The plaintiffs are Trustees of an express trust. In 1936 they withdrew from the trust "principal" commissions in the amount of $23,239.92. In the return for that year no deduction was taken for this amount so paid. In 1936 they withdrew as commissions $3,548.79 for the receipt and disbursement of income and took a deduction of that amount as paid as "income" commissions. Upon audit the Commissioner of Internal Revenue determined a deficiency of $167.14 for income tax for the year 1936. In September, 1939, plaintiffs filed a claim for the refund of $4,382.24, based on the claim that they were entitled to deduction in the trust's income tax return for 1936 for $23,239.92 paid as "principal" commissions. On December 12, 1939, the plaintiffs filed a petition with the U.S. Board of Tax Appeals (now Tax Court) for a re-determination of the trust income tax liability for the year 1936, asserting its right to a deduction of a tax upon the amount paid as "principal" commissions. In June, 1941, the Commissioner filed an answer claiming an increased deficiency because of an erroneous deduction of "income" commissions in the said amount of $3,548.79. The resulting proceedings were tried before the Board of Tax Appeals on June 29, 1941, and on December 26, 1941, the Board filed its opinion in which it held that neither the "principal" nor "income" commissions were proper deductions because the administration of the trust fund was not carrying on a "trade or business" within the meaning of Section 23(a) of the Revenue Act of 1936, 26 U.S.C.A. Int.Rev.Acts, page 827. The Board's decision resulted in a deficiency assessment of $1,392.60, and this deficiency was paid by the plaintiffs. The Board's order fixing the amount of the deficiency became final May 6, 1942. No appeal was taken. This suit is brought to recover the alleged overpayment of income tax as of 1936 in the amount of $5,370.82, plus interest. The foregoing is a statement of undisputed facts.

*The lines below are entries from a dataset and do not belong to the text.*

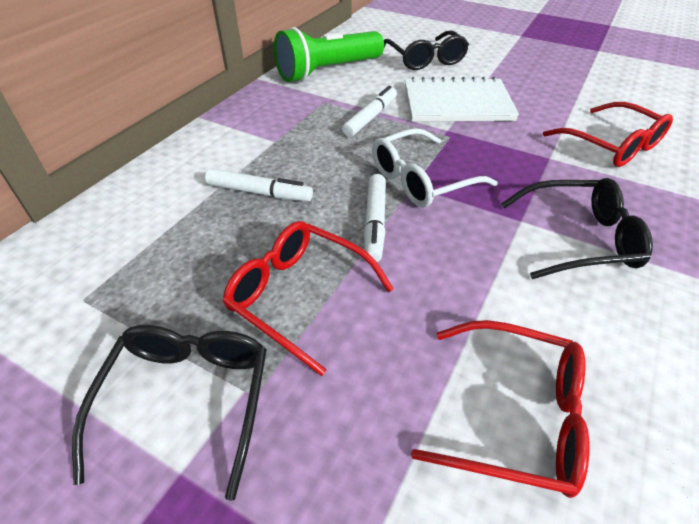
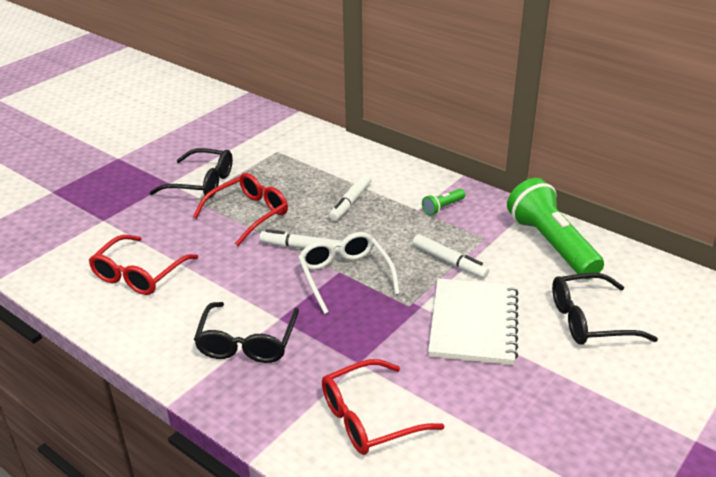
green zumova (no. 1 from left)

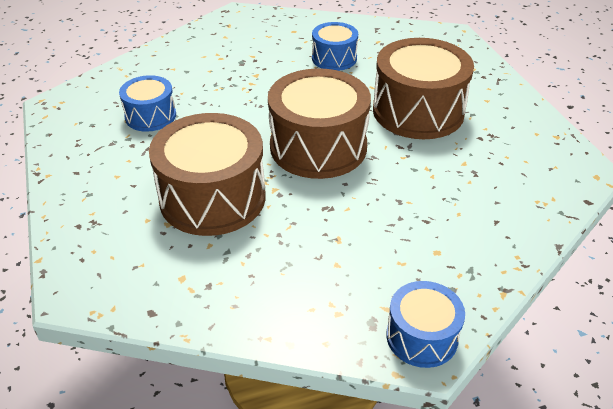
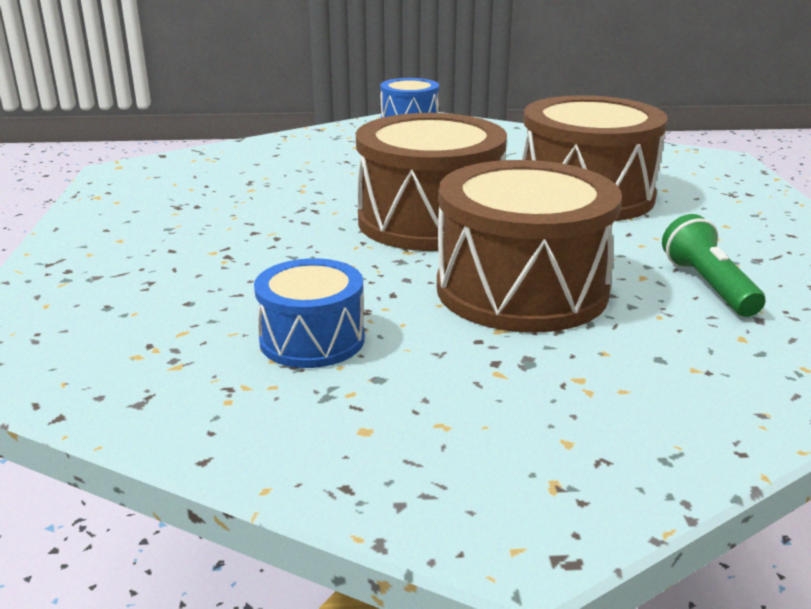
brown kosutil (no. 2 from left)
green zumova

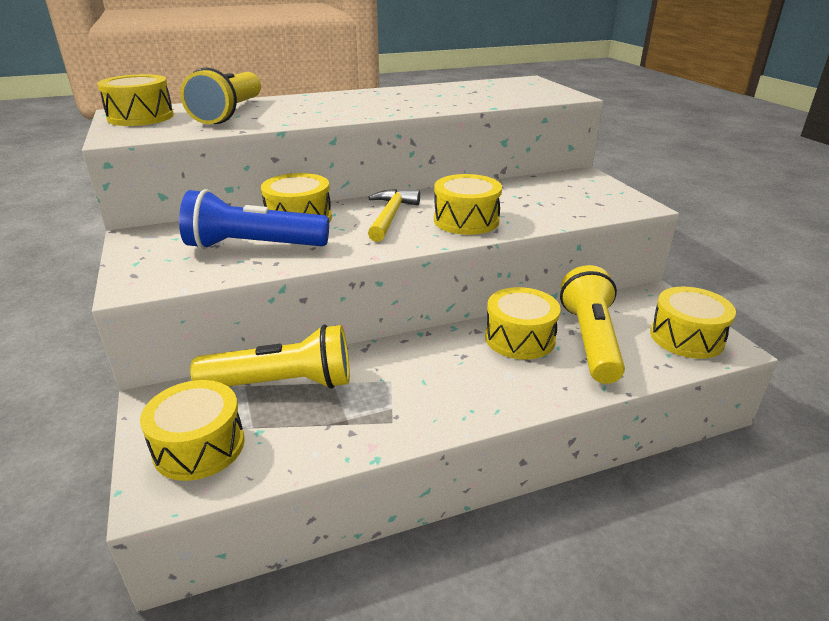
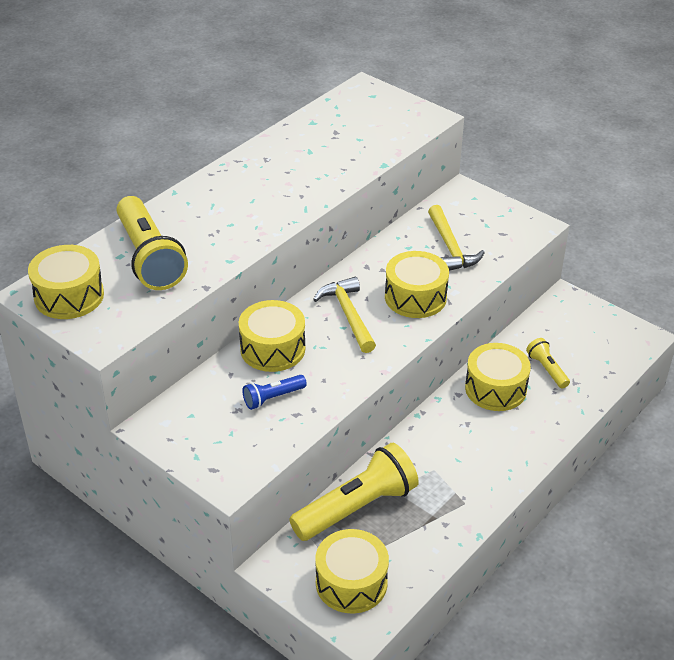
blue zumova
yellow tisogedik (no. 2 from left)
yellow zumova (no. 3 from left)
yellow kosutil (no. 6 from left in the first image)

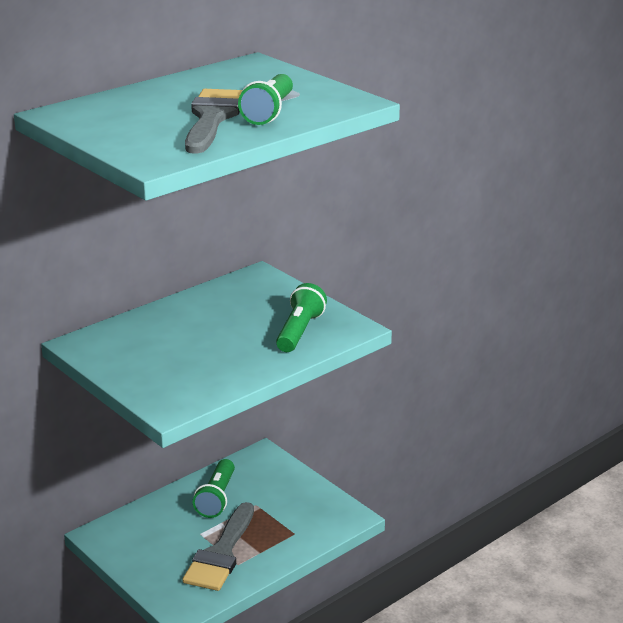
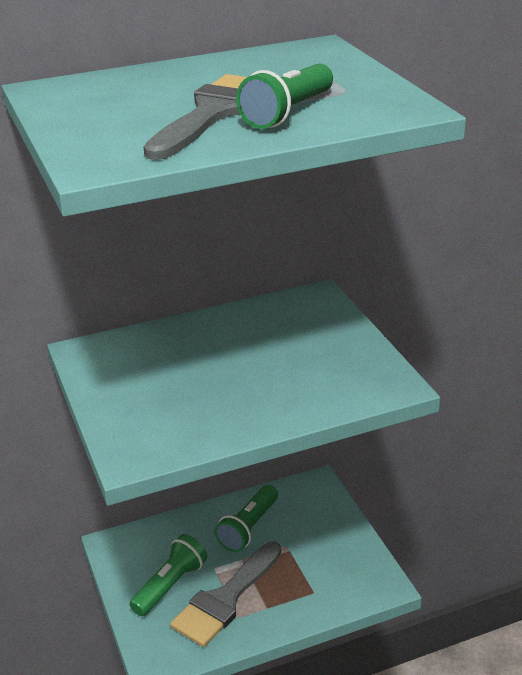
green zumova (no. 1 from left)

The plaintiffs base their right to maintain this suit by reason of the amendment of Section 23(a) of the Internal Revenue Code by Section 121 of the Revenue Act of 1942, approved October 21, 1942, 26 U.S.C.A. Int.Rev.Code, § 23(a). They concede that as the law stood in 1936, the decision of the Board of Tax Appeals was correct. Higgins v. Com'r, 312 U.S. 212, 61 S. Ct. 475, 85 L. Ed. 783; City Bank Farmers Trust Co. v. Helvering, 313 U.S. 121, 61 S. Ct. 896, 85 L. Ed. 1227. The plaintiffs claim that the amendment of 1942 gave rise to a new cause of action, or a cause of action on a new transaction, and that the doctrine of res judicata is to be applied.
It is clear that a judgment in a prior action between the same parties prevents recovery in a second action where the claim, demand or cause of action is the same in each as to matters litigated as well as to all which might have been litigated. The final decision of the Board of Tax Appeals is in legal effect a judgment. Herein we have the same parties and the same tax involved as in a prior determination.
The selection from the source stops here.